Impactful science engagement must move beyond one-way communication of scientific information and recognize the role that social context, including history, community, culture and religion, play in shaping an individual’s ideas and worldviews. Inclusive science discourse requires meaningful engagement with non-scientists’ perspectives [Leshner, 2003 ; Lubchenco, 2017 ]. Faith leaders are often trusted voices within their communities, and their support can give additional weight and credibility to scientific guidance [Cross, 2017 ; Foster et al., 2011 ; Schuldt et al., 2017 ; Sokolow, 2020 ; but also see Li et al., 2016 ]. Many faith communities are involved in public discourse and civic activism around forefront and interrelated science and society issues such as environmental justice [Stretesky et al., 2011 ] and public health [Campbell et al., 2007 ]. Religious leaders such as pastors, imams, and rabbis can disseminate and reinforce information through strong social networks. Faith communities also often have physical resources to support collective action such as meeting spaces, supplies, and phone banks [Lewis, MacGregor and Putnam, 2013 ; Glazier, 2020 ].

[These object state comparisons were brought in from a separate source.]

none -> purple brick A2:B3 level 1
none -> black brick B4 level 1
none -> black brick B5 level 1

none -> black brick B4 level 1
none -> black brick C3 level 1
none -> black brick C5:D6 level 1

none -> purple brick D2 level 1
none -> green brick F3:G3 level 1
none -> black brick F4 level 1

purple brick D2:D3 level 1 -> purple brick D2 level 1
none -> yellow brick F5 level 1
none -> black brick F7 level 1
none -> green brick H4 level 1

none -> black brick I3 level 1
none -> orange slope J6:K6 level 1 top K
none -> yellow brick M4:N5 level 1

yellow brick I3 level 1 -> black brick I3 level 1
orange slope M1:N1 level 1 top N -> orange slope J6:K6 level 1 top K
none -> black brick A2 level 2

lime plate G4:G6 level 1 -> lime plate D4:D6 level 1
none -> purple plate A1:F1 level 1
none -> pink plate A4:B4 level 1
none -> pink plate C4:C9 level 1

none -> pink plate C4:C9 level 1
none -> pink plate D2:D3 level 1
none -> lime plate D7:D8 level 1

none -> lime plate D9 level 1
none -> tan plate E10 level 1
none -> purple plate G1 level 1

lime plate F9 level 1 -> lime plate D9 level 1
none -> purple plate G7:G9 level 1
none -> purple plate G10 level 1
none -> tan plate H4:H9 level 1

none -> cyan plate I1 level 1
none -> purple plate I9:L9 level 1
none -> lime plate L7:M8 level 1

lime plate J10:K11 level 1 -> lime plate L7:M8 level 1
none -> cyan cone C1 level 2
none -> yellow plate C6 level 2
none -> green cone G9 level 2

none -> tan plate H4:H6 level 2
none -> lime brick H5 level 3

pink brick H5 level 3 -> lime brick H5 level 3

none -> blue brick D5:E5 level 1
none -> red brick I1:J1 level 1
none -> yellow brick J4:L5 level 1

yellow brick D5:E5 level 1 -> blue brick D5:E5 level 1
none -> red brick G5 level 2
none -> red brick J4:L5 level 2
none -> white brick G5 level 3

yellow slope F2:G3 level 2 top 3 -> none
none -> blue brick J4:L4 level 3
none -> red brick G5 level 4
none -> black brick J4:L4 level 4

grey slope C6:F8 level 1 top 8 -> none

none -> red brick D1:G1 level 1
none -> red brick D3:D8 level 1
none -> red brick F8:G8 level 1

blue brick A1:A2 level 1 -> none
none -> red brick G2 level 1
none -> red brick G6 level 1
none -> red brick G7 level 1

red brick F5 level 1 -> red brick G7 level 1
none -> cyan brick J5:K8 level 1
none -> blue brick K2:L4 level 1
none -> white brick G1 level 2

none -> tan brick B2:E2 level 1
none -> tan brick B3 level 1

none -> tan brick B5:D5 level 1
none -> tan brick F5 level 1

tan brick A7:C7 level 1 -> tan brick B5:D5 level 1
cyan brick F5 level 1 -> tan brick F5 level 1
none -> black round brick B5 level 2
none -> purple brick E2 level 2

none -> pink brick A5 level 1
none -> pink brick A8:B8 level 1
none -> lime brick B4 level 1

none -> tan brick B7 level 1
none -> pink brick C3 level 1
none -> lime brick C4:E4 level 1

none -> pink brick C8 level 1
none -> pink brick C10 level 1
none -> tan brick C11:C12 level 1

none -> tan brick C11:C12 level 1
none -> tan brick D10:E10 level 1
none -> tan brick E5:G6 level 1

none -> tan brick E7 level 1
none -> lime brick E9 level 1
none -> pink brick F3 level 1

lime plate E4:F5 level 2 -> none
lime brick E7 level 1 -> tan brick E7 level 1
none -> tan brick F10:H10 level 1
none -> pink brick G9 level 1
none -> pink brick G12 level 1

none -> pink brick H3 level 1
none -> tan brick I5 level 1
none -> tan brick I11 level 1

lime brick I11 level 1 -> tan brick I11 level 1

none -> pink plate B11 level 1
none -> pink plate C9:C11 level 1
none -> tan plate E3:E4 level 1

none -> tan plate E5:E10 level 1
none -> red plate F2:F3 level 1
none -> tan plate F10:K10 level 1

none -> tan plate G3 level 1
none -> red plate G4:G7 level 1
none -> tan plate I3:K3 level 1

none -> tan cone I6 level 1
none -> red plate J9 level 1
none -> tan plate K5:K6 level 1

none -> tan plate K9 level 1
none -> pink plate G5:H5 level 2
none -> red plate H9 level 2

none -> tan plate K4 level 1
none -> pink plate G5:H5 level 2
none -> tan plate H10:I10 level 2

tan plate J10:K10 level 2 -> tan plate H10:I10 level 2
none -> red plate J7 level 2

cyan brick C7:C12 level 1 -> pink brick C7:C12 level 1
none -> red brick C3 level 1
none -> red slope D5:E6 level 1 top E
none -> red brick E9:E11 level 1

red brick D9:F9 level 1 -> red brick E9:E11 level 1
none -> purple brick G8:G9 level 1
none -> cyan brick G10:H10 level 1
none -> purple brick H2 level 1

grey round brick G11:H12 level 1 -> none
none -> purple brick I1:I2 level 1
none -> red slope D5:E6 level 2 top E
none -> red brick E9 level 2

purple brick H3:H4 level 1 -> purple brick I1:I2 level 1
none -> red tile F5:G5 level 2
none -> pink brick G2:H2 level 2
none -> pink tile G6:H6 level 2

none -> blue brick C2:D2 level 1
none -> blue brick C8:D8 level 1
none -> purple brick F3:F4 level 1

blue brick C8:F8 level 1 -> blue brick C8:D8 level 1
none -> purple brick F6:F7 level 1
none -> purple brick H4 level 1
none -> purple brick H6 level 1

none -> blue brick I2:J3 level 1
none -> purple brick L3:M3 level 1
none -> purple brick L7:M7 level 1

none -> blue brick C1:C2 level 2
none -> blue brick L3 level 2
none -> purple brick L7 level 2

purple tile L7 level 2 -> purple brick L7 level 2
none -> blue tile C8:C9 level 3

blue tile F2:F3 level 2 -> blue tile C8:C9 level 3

Representation and retention of people in STEM fields from minoritized and marginalized communities remains poor in the U.S., particularly for African Americans, Latinx/Hispanic Americans, and Indigenous/Native Americans [Pew Research Center, 2018 ]. Among religiously affiliated U.S. adults, African Americans and Latinx/Hispanic Americans are the demographics most likely to answer that religion is either “somewhat important” or “very important” in their lives [Pew Research Center, 2015 ]. For minoritized communities, mistrust of scientists and skepticism about promises of community benefit from scientific endeavors are not necessarily anti-science positions. Such mistrust is grounded in historical and ongoing harms (e.g., Scharff et al. [ 2010 ]) including systemic racism and discrimination in science culture [Thorp, 2020 ; Odekunle, 2020 ]. Engagement with trusted community voices and institutions can identify ways for scientific expertise to be applied towards community problems and concerns [Foster et al., 2011 ], and help scientists and scientific institutions unsettle racist practices [Estrada et al., 2016 ; Dawson, 2018 ; Griffin, 2018 ; Jimenez et al., 2019 ]. Scientists who are not part of marginalized communities may first need to focus on relationship building and the establishment of frameworks for equitable decision making and resource sharing — all processes in which faith leaders can play an important role [Bradley et al., 2018 ; Foster et al., 2011 ; Society for Conservation Biology, 2018 ].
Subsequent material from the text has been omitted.